His son vaguely knew about his father’s past from the diaries Edmonds kept in captivity that included the names and addresses of his men and some of his daily thoughts.

But it was only while scouring the Internet a few years ago that he began to unravel the true drama that had unfolded — oddly enough, when he read a newspaper article about Richard Nixon’s post-presidency search for a New York home. As it happened, Nixon purchased his exclusive upper East Side town house from Lester Tanner, a prominent New York lawyer who mentioned in passing how Edmonds had saved him and dozens of other Jews during the war.

That sparked a search for Tanner, who along with another Jewish POW, Paul Stern, told the younger Edmonds what they witnessed on 27 January, 1945, at the Stalag IXA POW camp near Ziegenhain, Germany.

 

The Wehrmacht had a strict anti-Jew policy and segregated Jewish POWs from non-Jews. On the eastern front, captured Jewish soldiers in the Russian army had been sent to extermination camps.

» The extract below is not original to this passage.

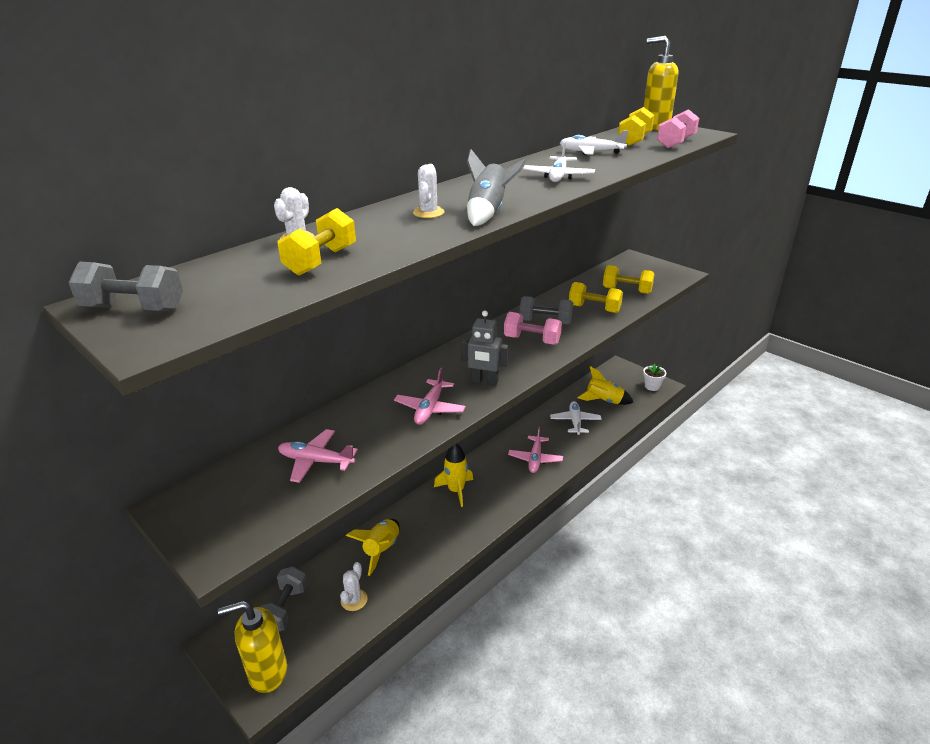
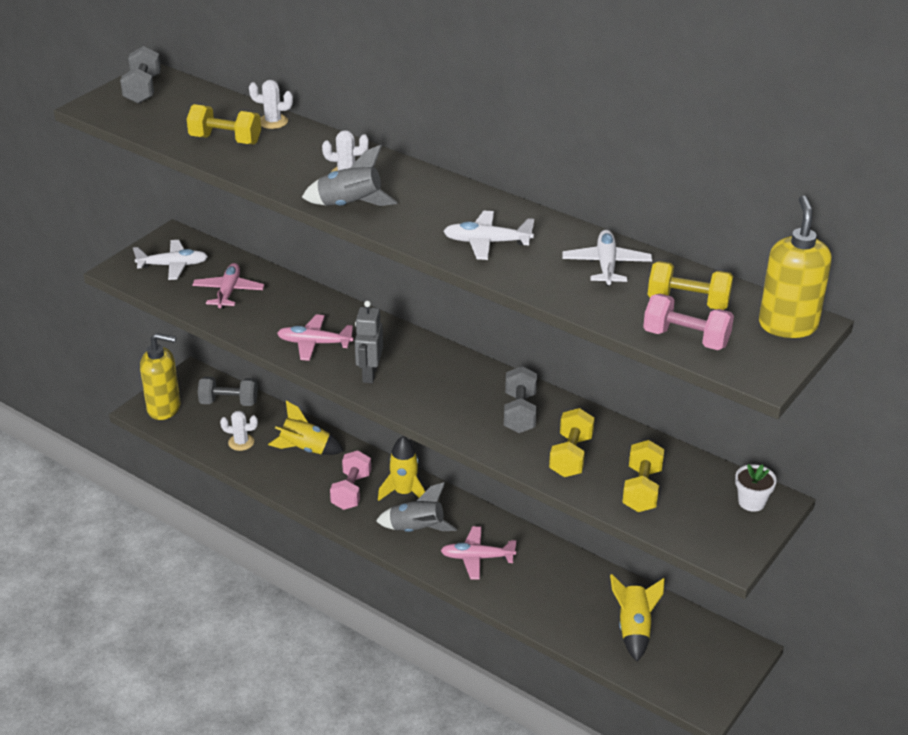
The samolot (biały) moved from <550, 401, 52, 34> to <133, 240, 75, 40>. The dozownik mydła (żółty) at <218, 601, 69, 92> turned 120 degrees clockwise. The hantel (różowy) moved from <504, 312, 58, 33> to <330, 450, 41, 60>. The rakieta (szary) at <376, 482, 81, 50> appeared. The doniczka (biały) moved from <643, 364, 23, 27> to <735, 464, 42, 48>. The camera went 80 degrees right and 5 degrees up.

At the time of Edmonds’ capture, the most infamous Nazi death camps were no longer fully operational, so Jewish American POWs were instead sent to slave labour camps where their chances of survival were low. US soldiers had been warned that Jewish fighters among them would be in danger if captured and were told to destroy dog tags or any other evidence identifying them as Jewish.

So when the German camp commander, speaking in English, ordered the Jews to identify themselves, Edmonds knew what was at stake.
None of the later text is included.